The history of Nepali-language literature dates back to the late 18th century, but the almost total absence of Dalits from this literature until the recent past—whether as the subjects or authors of texts—is very striking. The earliest published Nepali Dalit writers were probably TR Bishwakarma and Jawahar Roka, whose poems and stories began to appear in the late 1950s, but until the major political change of the 1990s most references to Dalits in published Nepali-language literature, and to Dalit-related issues such as untouchability, caste-based oppression and discrimination, came from the minds and pens of writers who were not Dalits themselves.

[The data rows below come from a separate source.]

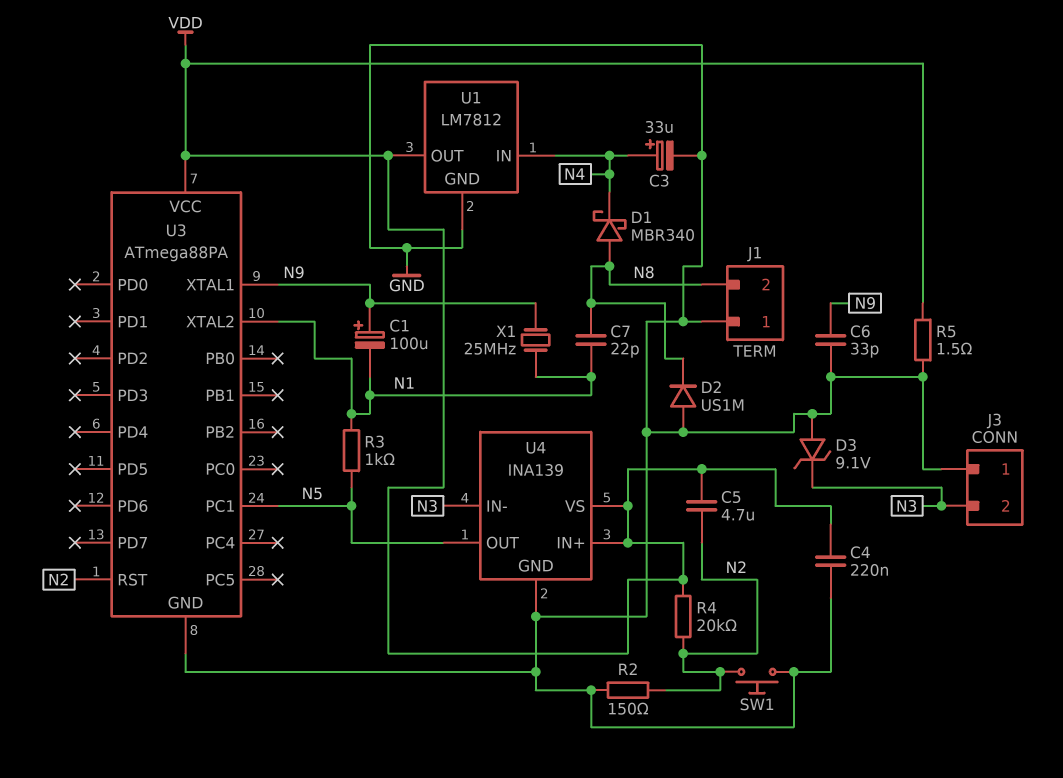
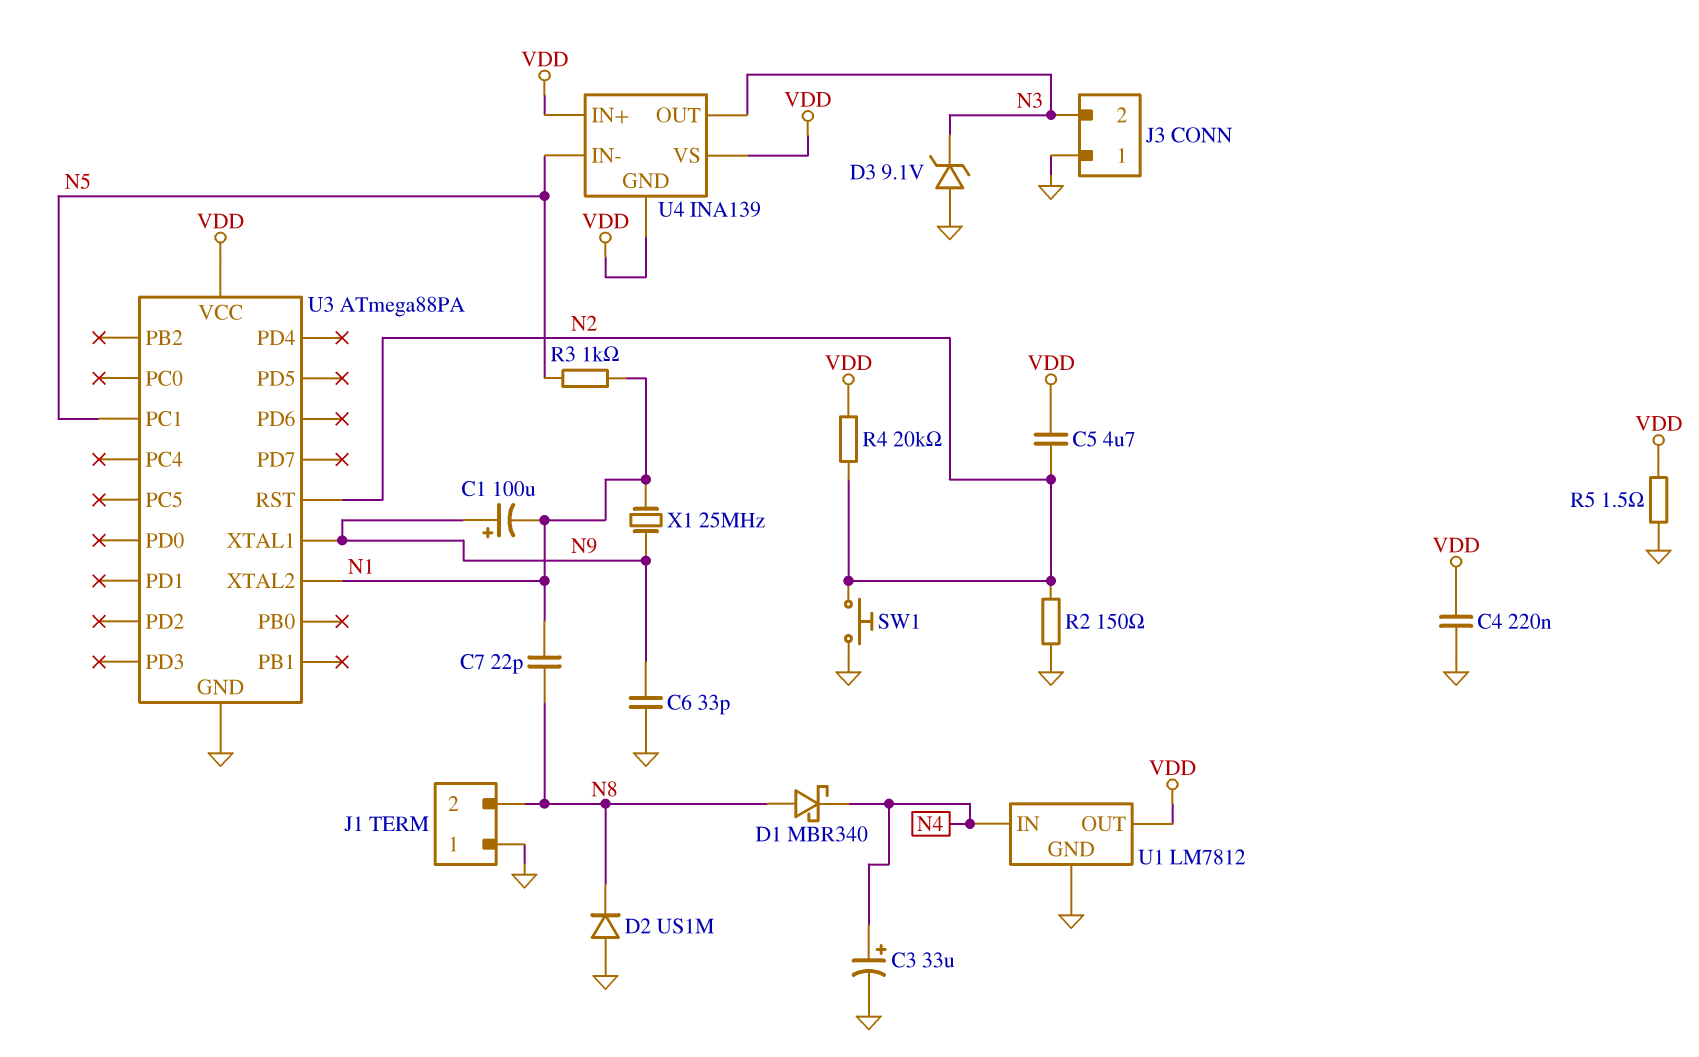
U4 pin GND: GND -> VDD
U4 pin IN-: N3 -> N5
U4 pin OUT: N5 -> N3

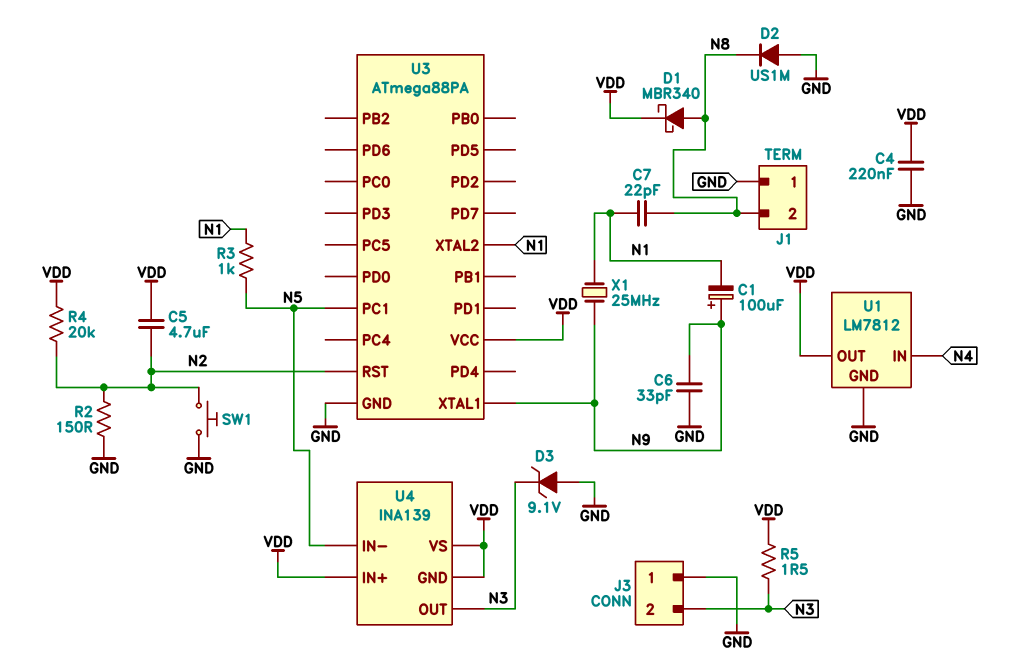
C3: 33uF (plus N4, minus GND) -> none
D1: schottky MBR340 (A N8, K N4) -> schottky MBR340 (A N8, K VDD)
R5: 1.5 (GND, VDD) -> 1.5 (N3, VDD)

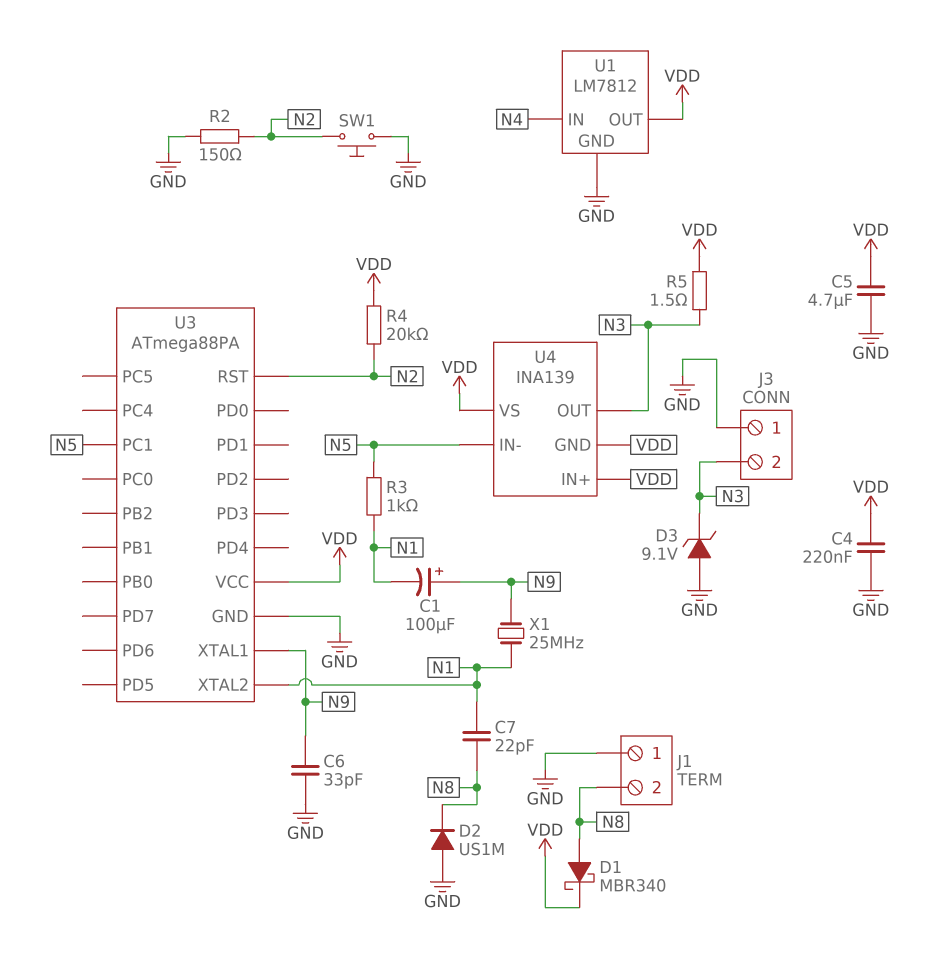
C5: 4.7uF (N2, VDD) -> 4.7uF (GND, VDD)

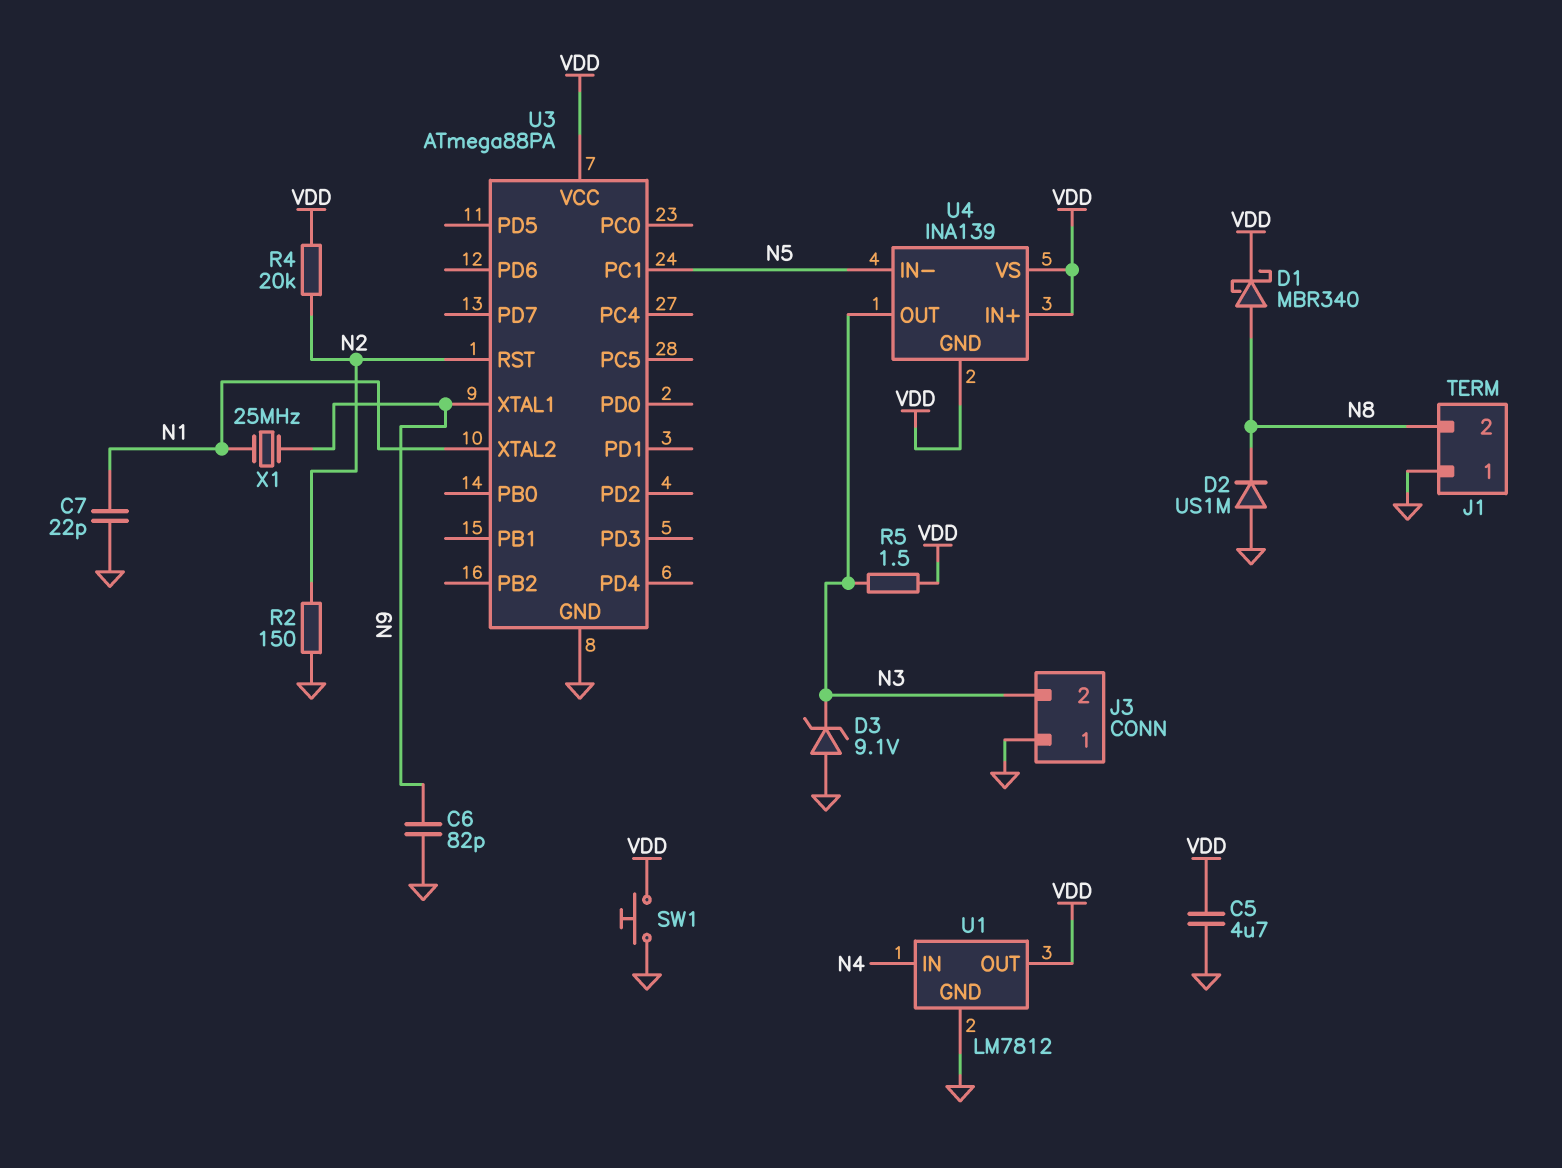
C1: 100uF (plus N9, minus N1) -> none
C4: 220nF (GND, VDD) -> none
C6: 33pF (GND, N9) -> 82pF (GND, N9)
C7: 22pF (N1, N8) -> 22pF (GND, N1)
R3: 1k (N1, N5) -> none
SW1: button (GND, N2) -> button (GND, VDD)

The struggle for Dalit liberation has a longer history in India than it does in Nepal, and the emergence of a distinctive Dalit voice in Indian literature—first in Marathi, later in Hindi, and now increasingly in English—has been an important element of this struggle since the late 1970s. Indian Dalit writers have achieved some success in changing the terms of their own representation, particularly in the field of life narratives, and there is a growing scholarly literature on Indian Dalit writing (see, for instance, Beth 2007, Brueck 2014, Ganguly 2012.)
Nepali Dalit writing, which has been growing in volume in recent years, has a much lower profile and has remained unstudied until very recently. My current research project aims to fill this lacuna. Its end product will be a book, tentatively subtitled Readings in Nepali Dalit Literature, which explores the history of Nepali writing by and about Dalits, charts the emergence of Dalit Consciousness (dalit chetana) in Nepali-language literature, and introduces the lives and works of Nepal’s Dalit writers. The project was funded for two years (2022-4) by a small personal research grant from the British Academy/Leverhulme Trust which enabled me to travel to Nepal to engage with Dalit writers and access archives and libraries. I hope to be able to return to Nepal in 2025 to explore literary production among the Madhesi Dalit and Gandharva communities.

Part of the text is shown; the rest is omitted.